To that end, upon the secondary shaft of the CVT is non-rotatably situated a so-called secondary cone pulley set of the two cone pulleys of which one cone pulley is axially firm and the other axially displacable. The encircling means 5 is accommodated between these two cone pulleys.

To produce upon the encircling means, a contact pressure that makes it possible to transmit the torque from the primary cone pulley set to the secondary cone pulley set, the same as a ratio-changing pressure, the axially displacable cone pulleys with their side axially remote from the encircling means are designed as pistons 6 which are axially displacable into respective coordinated pressure cylinders 7. In relation to this, to exert a contact or adjusting force, hydraulic oil is introduced under pressure during operation of the transmission into the pressure chamber 8 of said piston-cylinder arrangements.

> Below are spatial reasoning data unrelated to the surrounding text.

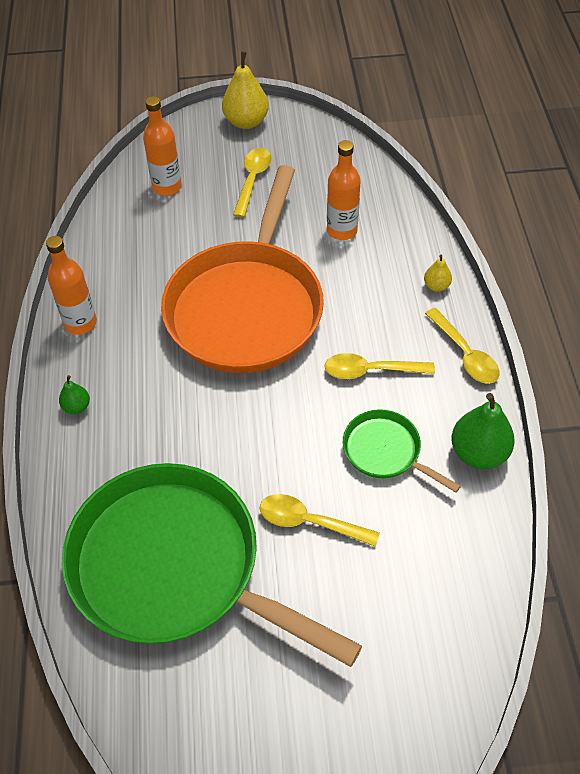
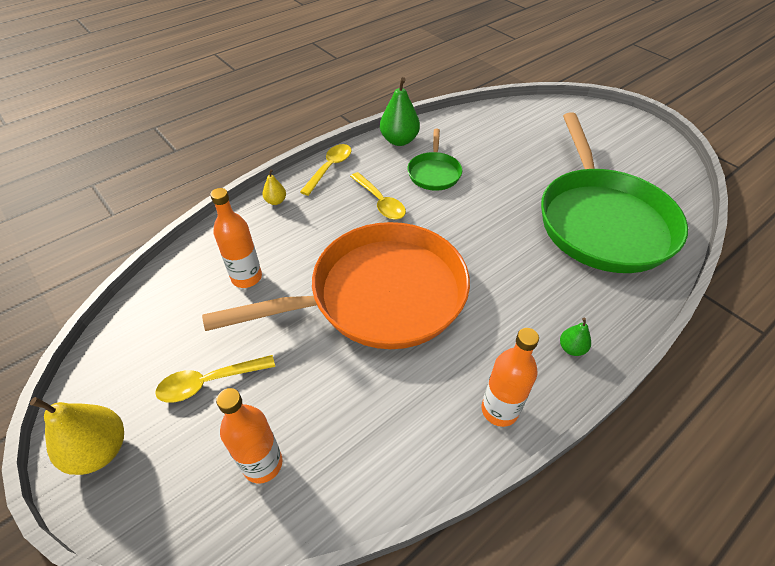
camera: 125 degrees left, 5 degrees down
(309, 522) = (511, 182): yellow spoon -> none

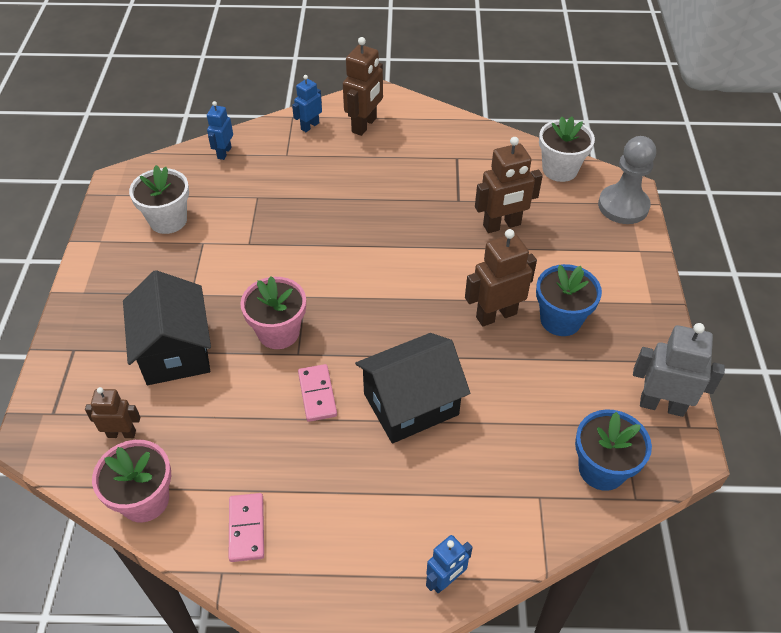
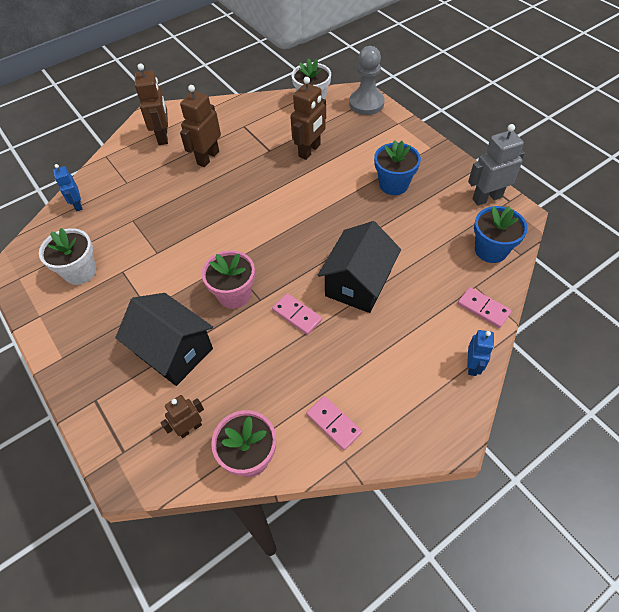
camera: 35 degrees left, 5 degrees up
(310, 126) = (124, 156): blue robot -> none
(496, 315) = (356, 203): brown robot -> brown robot (208, 158)
(523, 528) = (483, 308): none -> pink domino

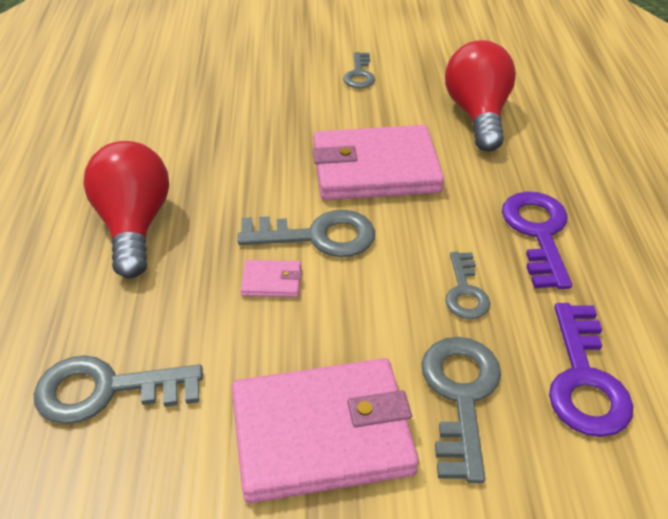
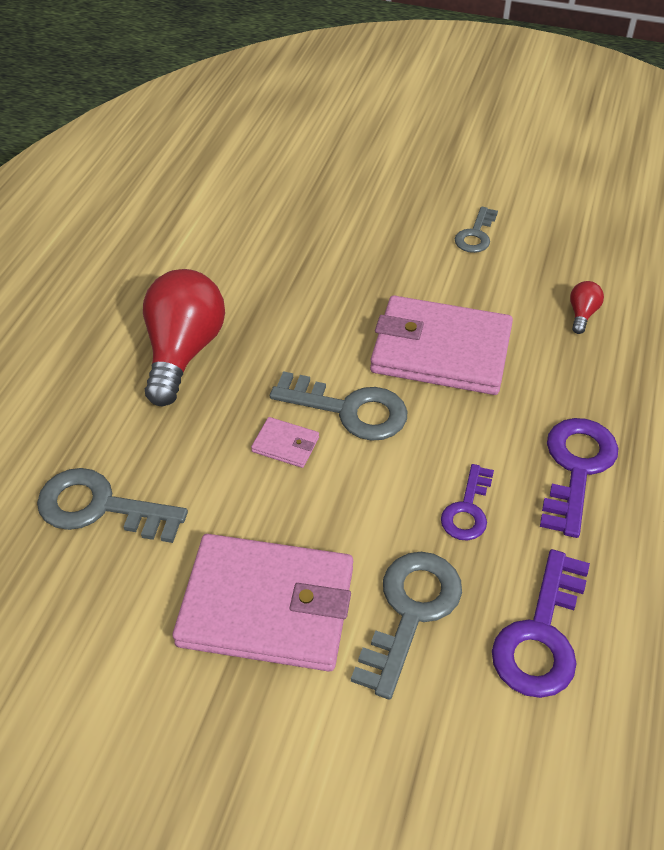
camera: 20 degrees right, 5 degrees up
(465, 292) = (467, 509): grey key -> purple key
(477, 115) = (582, 314): red light bulb -> red light bulb, size x0.42

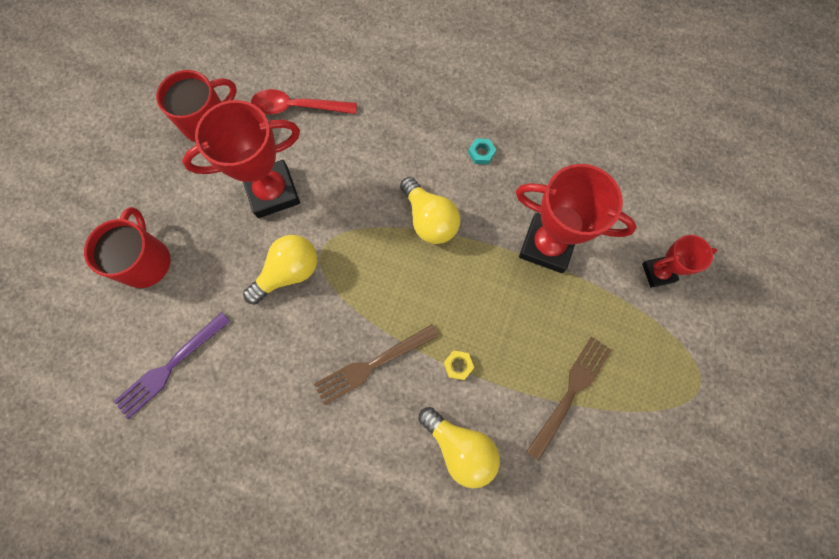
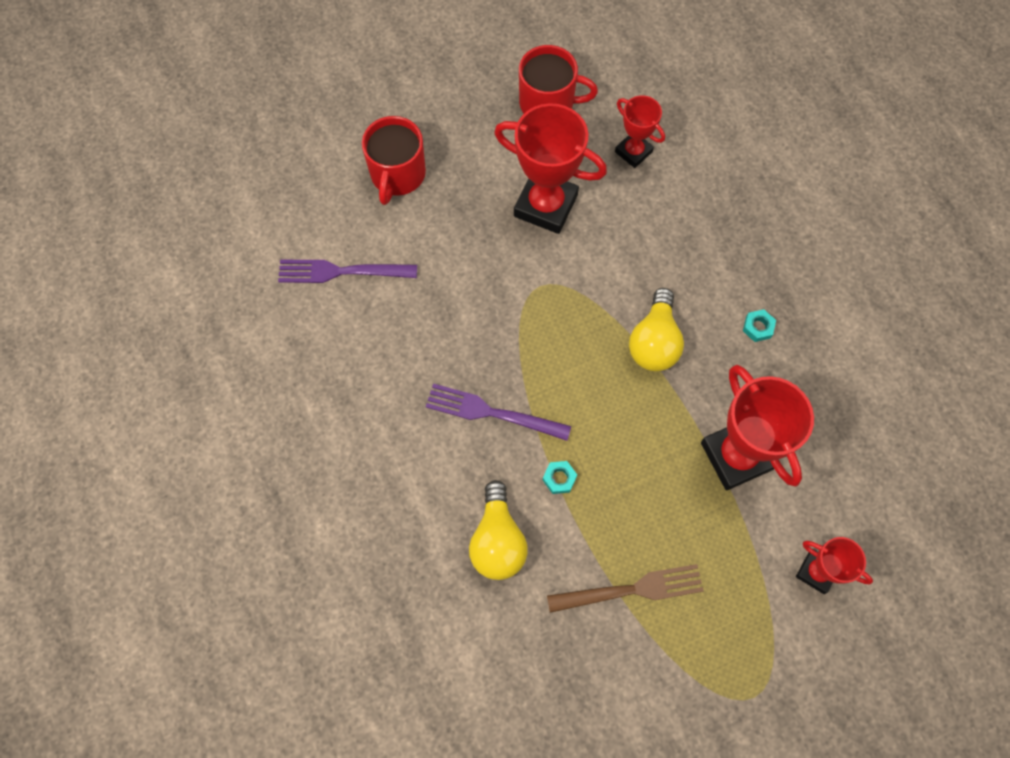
camera: 45 degrees right, 5 degrees down
(145, 261) = (397, 175): red mug -> red mug turned 150 degrees clockwise
(289, 273) = (496, 281): yellow light bulb -> none
(297, 107) = (633, 152): red spoon -> red trophy
(373, 364) = (492, 413): brown fork -> purple fork
(458, 365) = (559, 478): yellow nut -> turquoise nut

According to FIGS. 1, 3, 4 and 5, within the pressure chamber 8 is located one recoil spring designed as plate spring 9 which supports itself axially, on one side, on a section 13 close to the encircling means of the axially displacable cone pulley 2 and, on the other side, on a guard ring 10.

In the embodiment shown in FIG. 1, the guard ring 10 is inserted in an annular groove 16 of the bearing section 11 of the cone pulley 2 while in the development of the invention shown in FIG. 5 such a guard ring 12 is fastened in an annular groove 17 on the cylinder-side guide section 18.

According to the alternative shown in FIG. 2, it is possible to use a coil spring 14 instead of the plate spring 9, so as to exert, a ratio-changing active axial force upon the axially displaceable cone pulley 2, in case of failure of the static hydraulic pressure.

In relation to the invention, it is now important to mention that upon the axially displacable secondary cone pulley disposed on the secondary shaft, likewise, acts one recoil spring with which the transmission, in pressureless state of the secondary-side piston-cylinder arrangement, substantially in case of arrest of the vehicle or of a defect of the prime mover, without the action of the primary-side recoil spring 9, would be adjusted to the ratio LOW. In this reduction ratio, the two primary cone pulleys 2, 3 are moved the farthest from each other so that in a concrete cone pulley CVT, a reduction ratio, for example of 1:0.4 appears.

As long as the pressure medium supply for the piston-cylinder arrangement of the two axially displacable cone pulleys is inactive, due to stoppage or to a defect of the vehicle prime mover, the towing reduction ratio shown in FIG. 4 appears as result of the balance of forces then active between the recoil springs on the axially displacable secondary cone pulley and the recoil springs 9, 14 on the axially movable primary cone pulley.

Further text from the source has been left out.